Human Dignity or Humiliation?

The Tension of Human Dignity in Israel

Edited by
Alouph Hareven, Chen Bram
Publisher Van Leer Institute Press and Hakibbutz Hameuchad
Language Hebrew
Year of Publication 2000
Series Theory in Context Series

Everyone, in every society, has a deep need to be respected and not to be humiliated; to have their worth recognized and not underestimated, to be told something positive about themselves, and not to have their worth diminished. In Israel there appears to be agreement that human dignity is a value shared by everyone: human dignity, because every human being was created in the image of the deity; and human dignity as a human being, by virtue of the Basic Law: Human Dignity and Liberty. But in today’s sad reality, instead of human dignity being a shared value, it is actually a damaged value, in almost all systems of relations in Israel: among youngsters and between men and women, adults and children, the native-born and immigrants, officers and soldiers, Jews and Arabs, public servants and citizens, and Israelis and foreign workers. Thus is generated the tension of human dignity: between the urgent need of each person to be respected as a human being and the reality, in which many ignore this need and even humiliate the other.

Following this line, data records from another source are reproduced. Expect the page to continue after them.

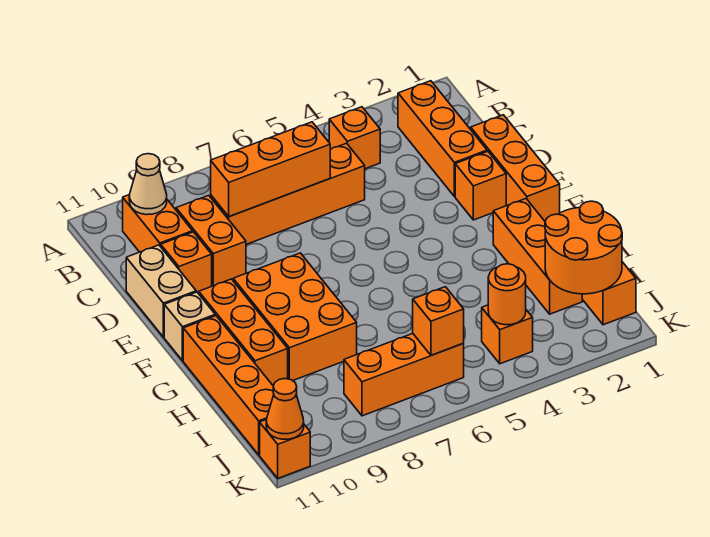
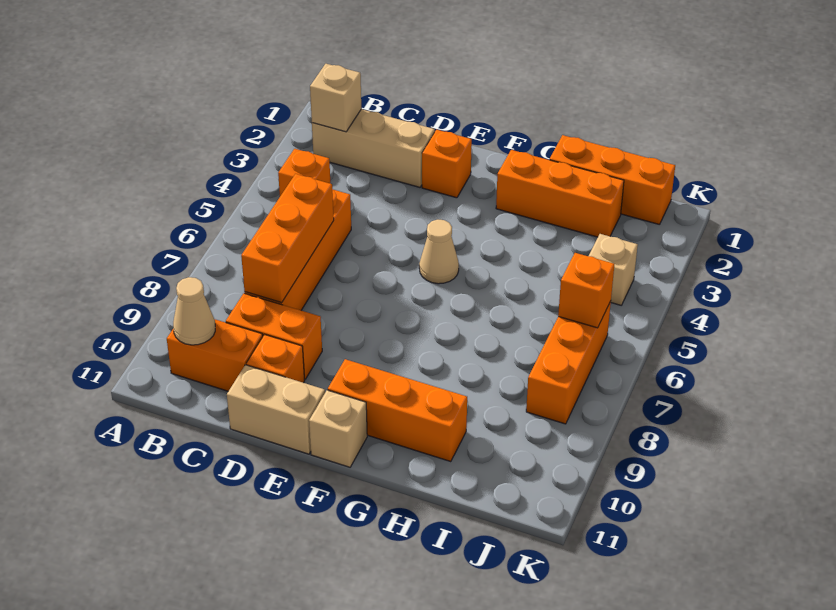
orange brick B2:D2 level 1 -> tan brick B2:D2 level 1
none -> tan brick B2 level 2
orange brick D1:F1 level 1 -> none
none -> tan cone F5 level 1
orange brick F8:H9 level 1 -> none
orange brick G11:J11 level 1 -> none
orange round brick I1:J2 level 2 -> none
orange brick J4 level 1 -> tan brick J4 level 1
orange round brick J4 level 2 -> none
orange brick K11 level 1 -> none
orange cone K11 level 2 -> none

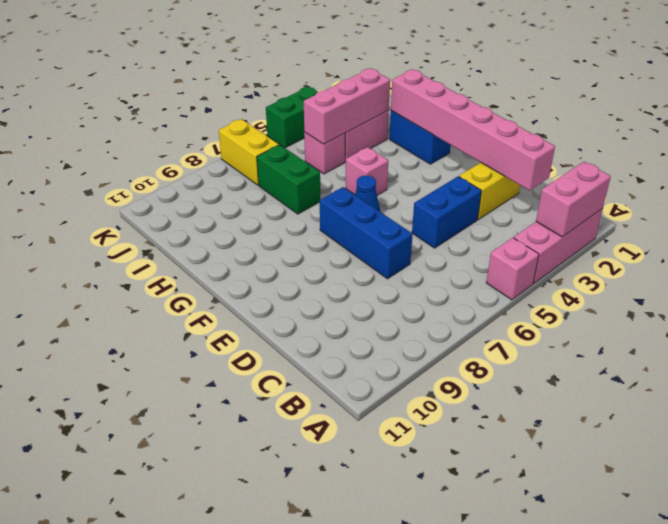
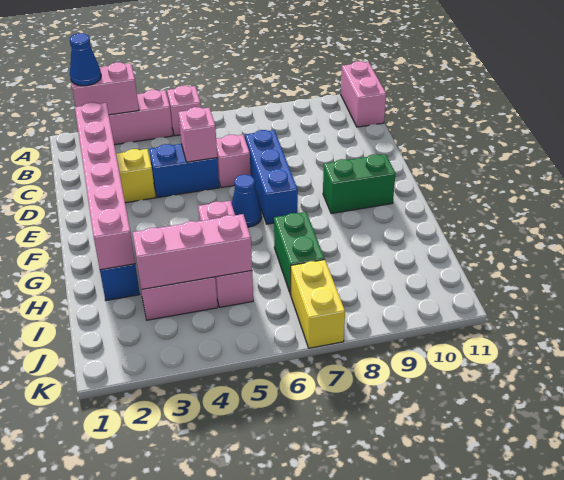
none -> blue cone A2 level 3
none -> pink brick A11:B11 level 1
none -> pink brick D5 level 2
none -> pink brick D6 level 1
green brick K4:K5 level 1 -> green brick F9:F10 level 1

This book is an attempt to grapple with the state of human dignity in Israeli society, as a basic value that is incumbent on all Israelis but is not yet obligatory, and in its test in everyday behavior and in various relations in Israeli society.
The book raises a difficult question: Is it possible to generate change in the state of human dignity in Israel and is it possible to promote it, in practice, as a shared value of all Israelis and as everyday behavior?

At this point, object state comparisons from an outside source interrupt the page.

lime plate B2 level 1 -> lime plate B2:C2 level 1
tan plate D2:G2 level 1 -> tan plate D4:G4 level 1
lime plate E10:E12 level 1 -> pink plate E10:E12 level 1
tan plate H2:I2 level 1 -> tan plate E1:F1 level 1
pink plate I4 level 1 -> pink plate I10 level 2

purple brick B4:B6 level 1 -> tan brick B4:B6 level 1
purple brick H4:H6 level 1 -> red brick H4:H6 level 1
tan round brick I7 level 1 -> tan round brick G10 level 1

The answer is that it is indeed possible to bring about a change, not by means of preaching, but rather by means of a continuous process of examining together our personal experience of human dignity, in the environment in which we live.

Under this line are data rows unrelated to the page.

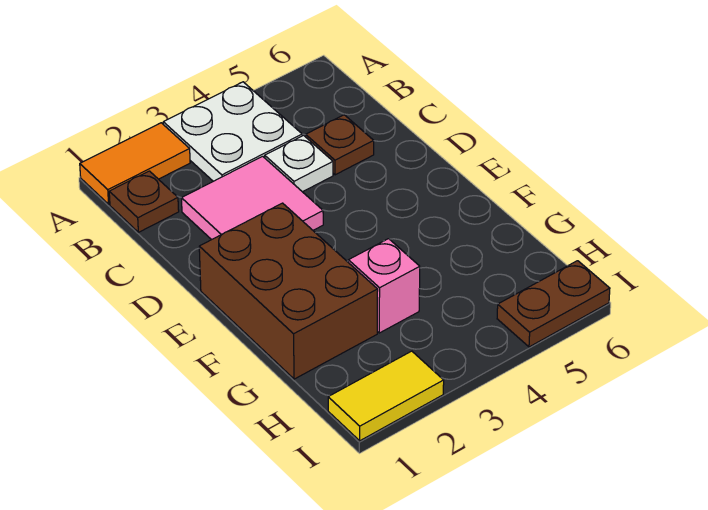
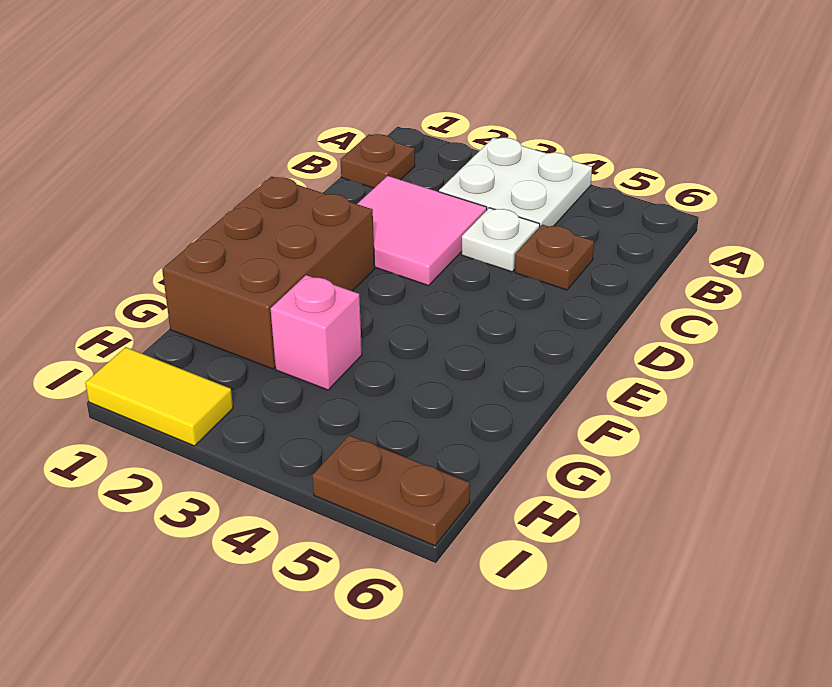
orange tile A1:A2 level 1 -> none

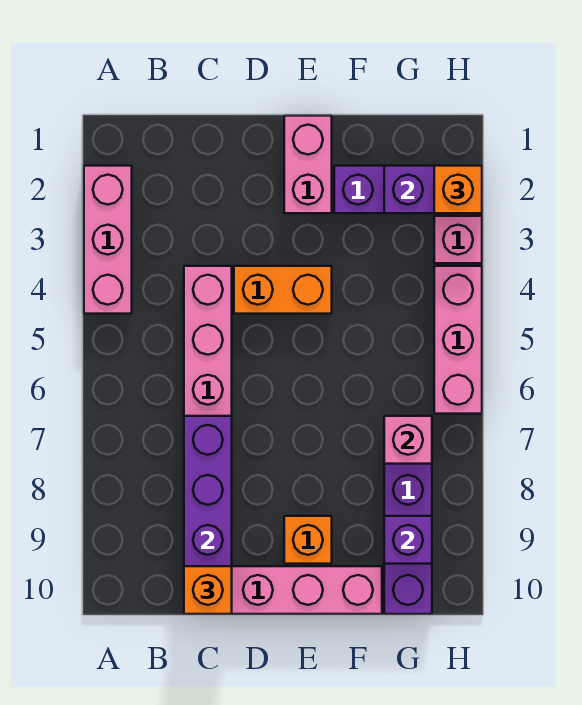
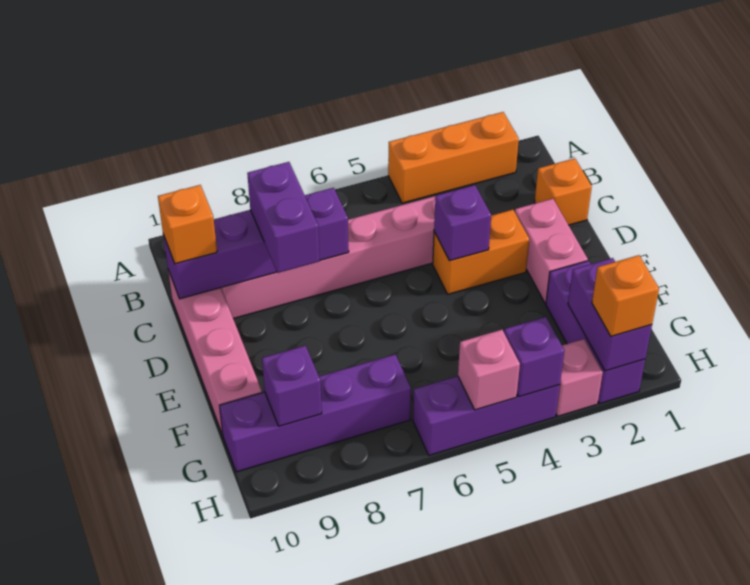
pink brick A2:A4 level 1 -> orange brick A2:A4 level 1
none -> purple brick C8:D8 level 3
orange brick D4:E4 level 1 -> orange brick D3:D4 level 1
none -> purple brick D4 level 2
pink brick E1:E2 level 1 -> pink brick D2:E2 level 1
orange brick E9 level 1 -> orange brick C1 level 1
pink brick G7 level 2 -> pink brick H5 level 2
pink brick H4:H6 level 1 -> purple brick H4:H6 level 1
none -> purple brick H4 level 2

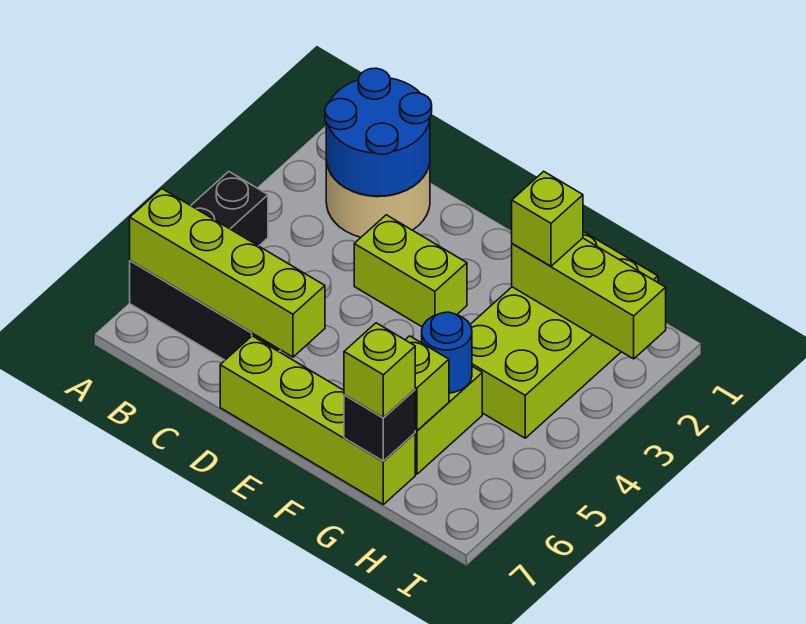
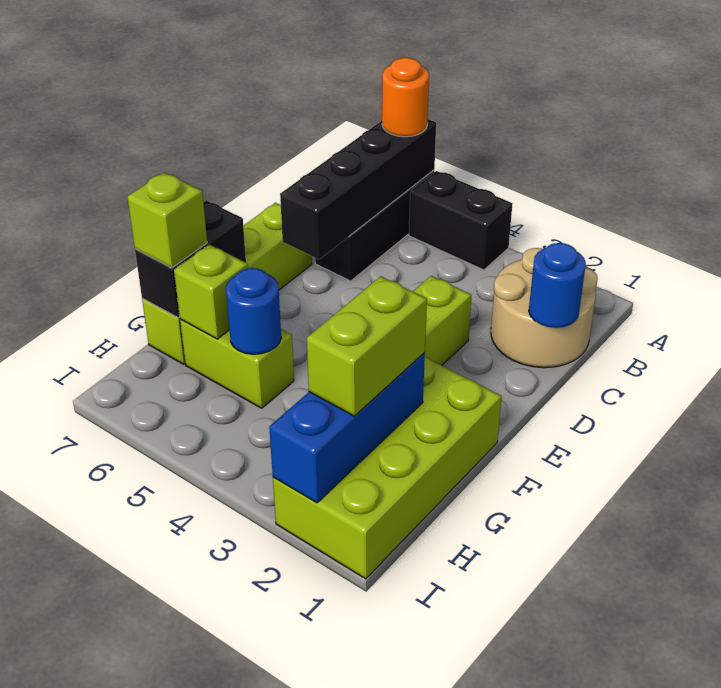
lime brick A6:D6 level 2 -> black brick A6:D6 level 2
none -> orange round brick A6 level 3
blue round brick B1:C2 level 2 -> blue round brick C1 level 2
lime brick G1:H4 level 1 -> lime brick F1:I2 level 1
lime brick G2:I2 level 2 -> blue brick G2:I2 level 2
lime brick G2 level 3 -> lime brick G2:H2 level 3
black brick G7 level 2 -> black brick F7:G7 level 2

Sikkuy—The Association for the Advancement of Civic Equality in Israel— and the Van Leer Jerusalem Organization initiated the preparation of this anthology. For several years Sikkuy has led a comprehensive program promoting human dignity as a continuous process. The Center for Tolerance Education is at the Van Leer Jerusalem Institute. The center’s activity focuses on the education system and encompasses hundreds of schools—state (Jewish), state (Arab), and state-religious —in both the center and the periphery of the country.